We have so much respect for our hiring managers, most of them are highly qualified and experts in their fields. However, I learnt that when it comes to interviewing, line managers are not as well versed as we thought. I have sat in interviews with managers who ask questions that are not relevant to the role, questions that do not assist them with understanding whether the candidate is suitable for the role or not, some questions were also not allowed, in that in as much they were something that they wanted to know, they could be viewed as discriminatory. To my shock, hiring managers would casually ask meaningless question’s like “Are you married? Do you have any children, if yes how many? Are you a thief? Do you drink alcohol? How old are you?”
This then brought me to the realization that, most of these hiring managers had no idea what to do and what to ask in interviews to get a better understanding of the candidate. In most instances, the questions that were asked were biased, and based on what they wanted the candidate to be, which in most instances is to be like them.
Thankfully most of these managers listened to and accepted the feedback that I provided.

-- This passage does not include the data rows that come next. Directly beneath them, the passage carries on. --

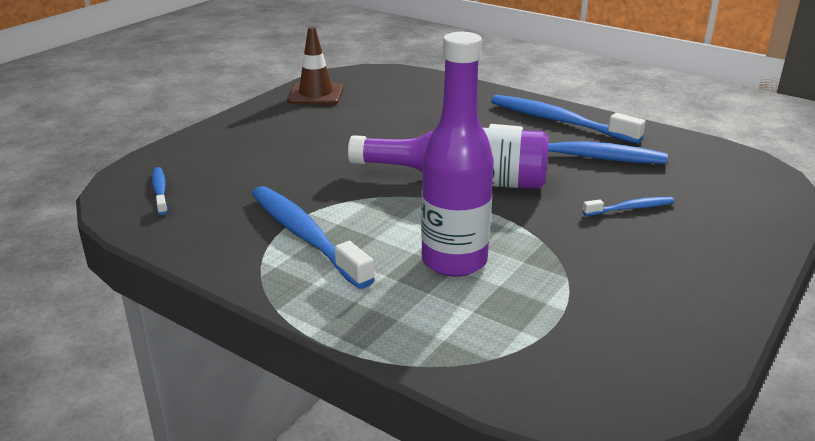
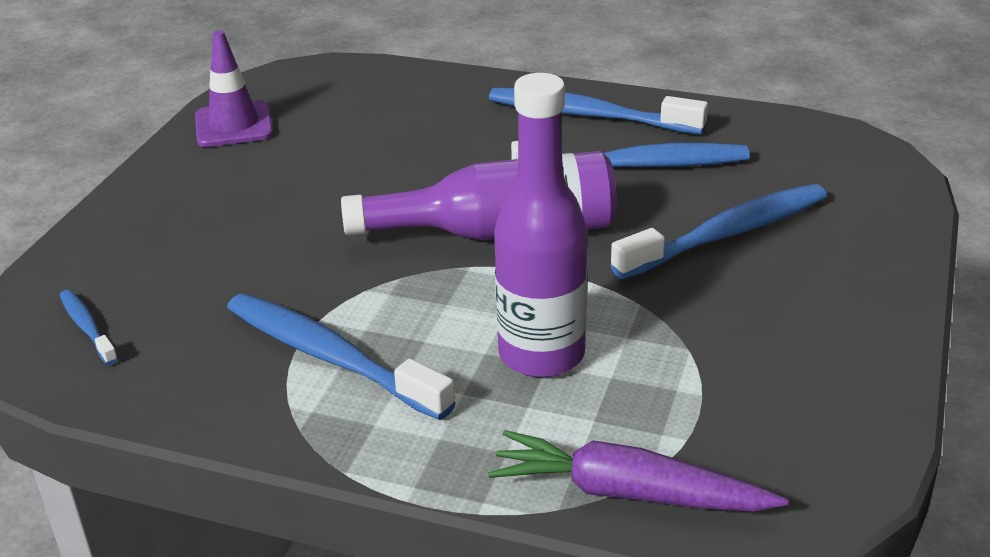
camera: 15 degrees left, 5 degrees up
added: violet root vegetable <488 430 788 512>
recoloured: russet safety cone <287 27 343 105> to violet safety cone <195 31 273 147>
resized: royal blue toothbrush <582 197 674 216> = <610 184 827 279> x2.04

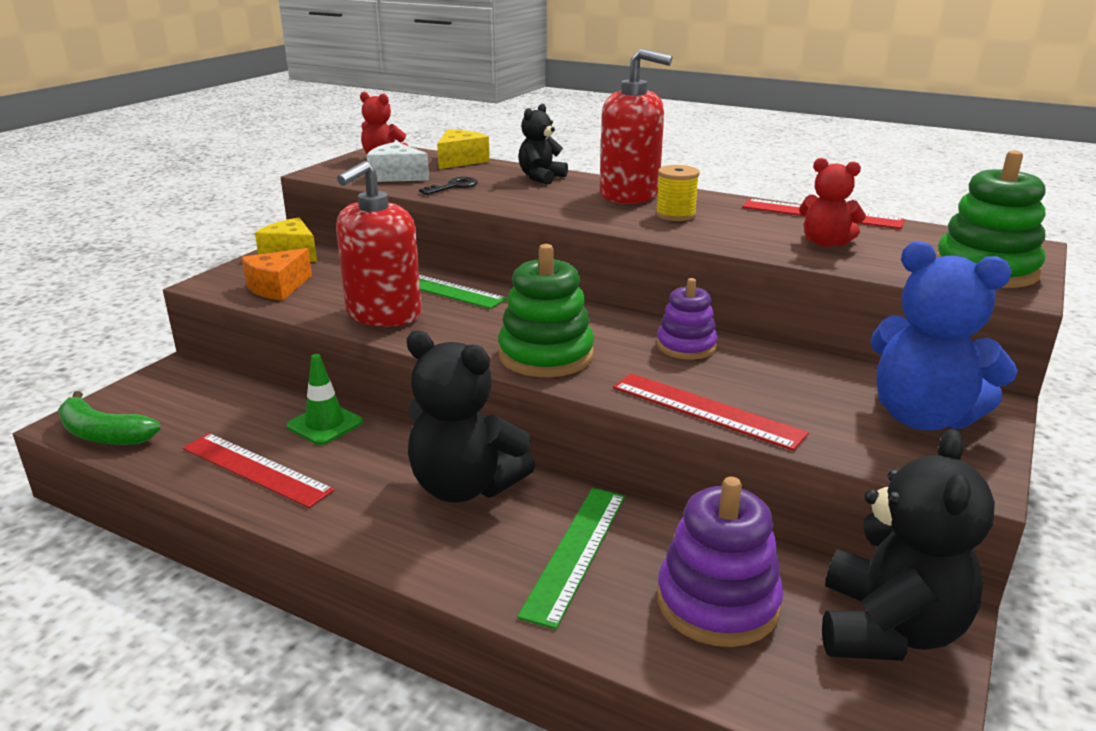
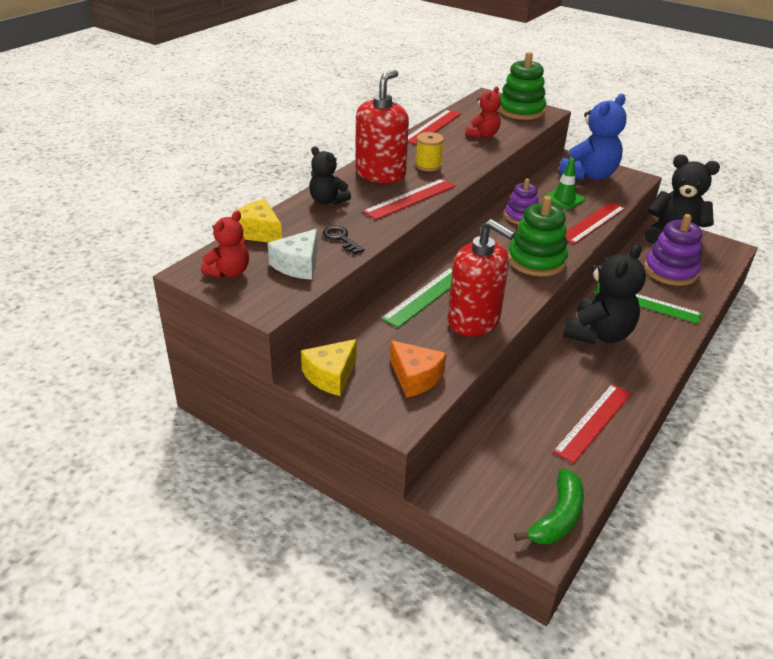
camera: 85 degrees left, 10 degrees up
added: crimson straightedge <362 179 456 220>
moved: emerald safety cone <287 354 363 445> to <544 158 585 210>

In fact most of them respected me as an Human Resources practitioner more when I gave them open and honest pointers. They agreed to being more prepared, by putting together at least three technical questions that would assist them in rating each interviewee fairly.
To mitigate risk, and any repercussions from candidates who could approach the Labour Court, claiming that they were declined an opportunity by being asked a discriminatory question. My recommendation to interviewing, is then to have a questionnaire where the technical input comes from anyone on the panel who represents the business, and the competency based part from the recruiter, to measure organizational and culture fit. The key thing to remember is that, we not only hire into a role, but into a team and culture. So, in assessing the candidate, we need to consider all the factors.

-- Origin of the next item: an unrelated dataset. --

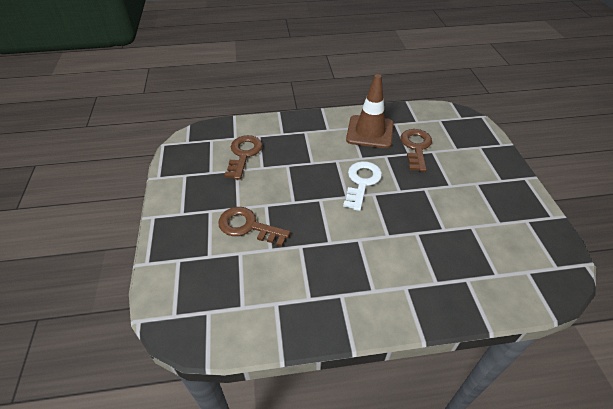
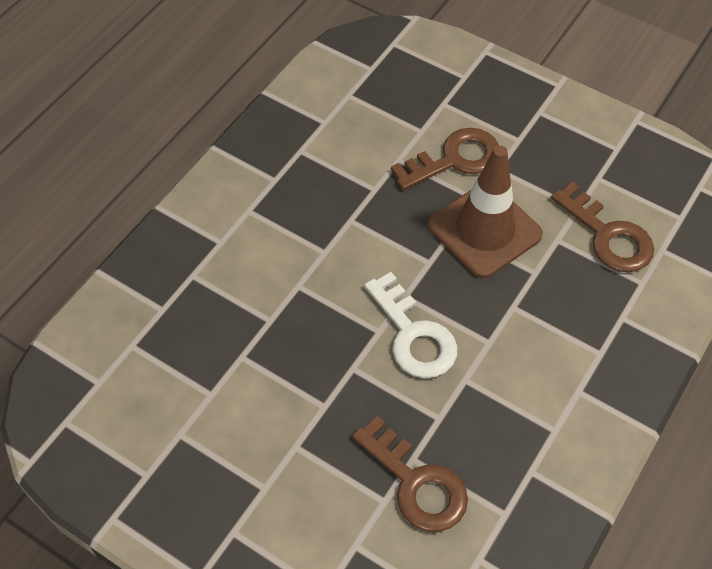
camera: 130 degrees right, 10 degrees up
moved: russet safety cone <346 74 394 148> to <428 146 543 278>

The best plan has been to:
- Design an interview questionnaire with both technical and competency questions that are relevant to the role
- To have more than one interview, to include other stake holders in the process, a final interview with the team where the role sit
- To deliberate with all panelists, consolidate all the information and feed to the decision maker to assist them in choosing
- If possible, add psychometric assessments to this phase, not to disqualify anyone, but for developmental purposes
What I really like about this phase, is that it provides us with a lot of information about the prospective hire, their current situation as well as their career aspirations. This then means that we can better understand how they want to be managed/led. This is crucial because talent management starts at the talent acquisition phase!
As I write this, I am keen on pursuing SHRM’s Talent Acquisition Specialty Credential, as well as learning all about Motivation-Based Interviewing (MBI) as prescribed by Carol Quinn. When I complete these two goals, I will certainly update this specific article, to let you know what I think.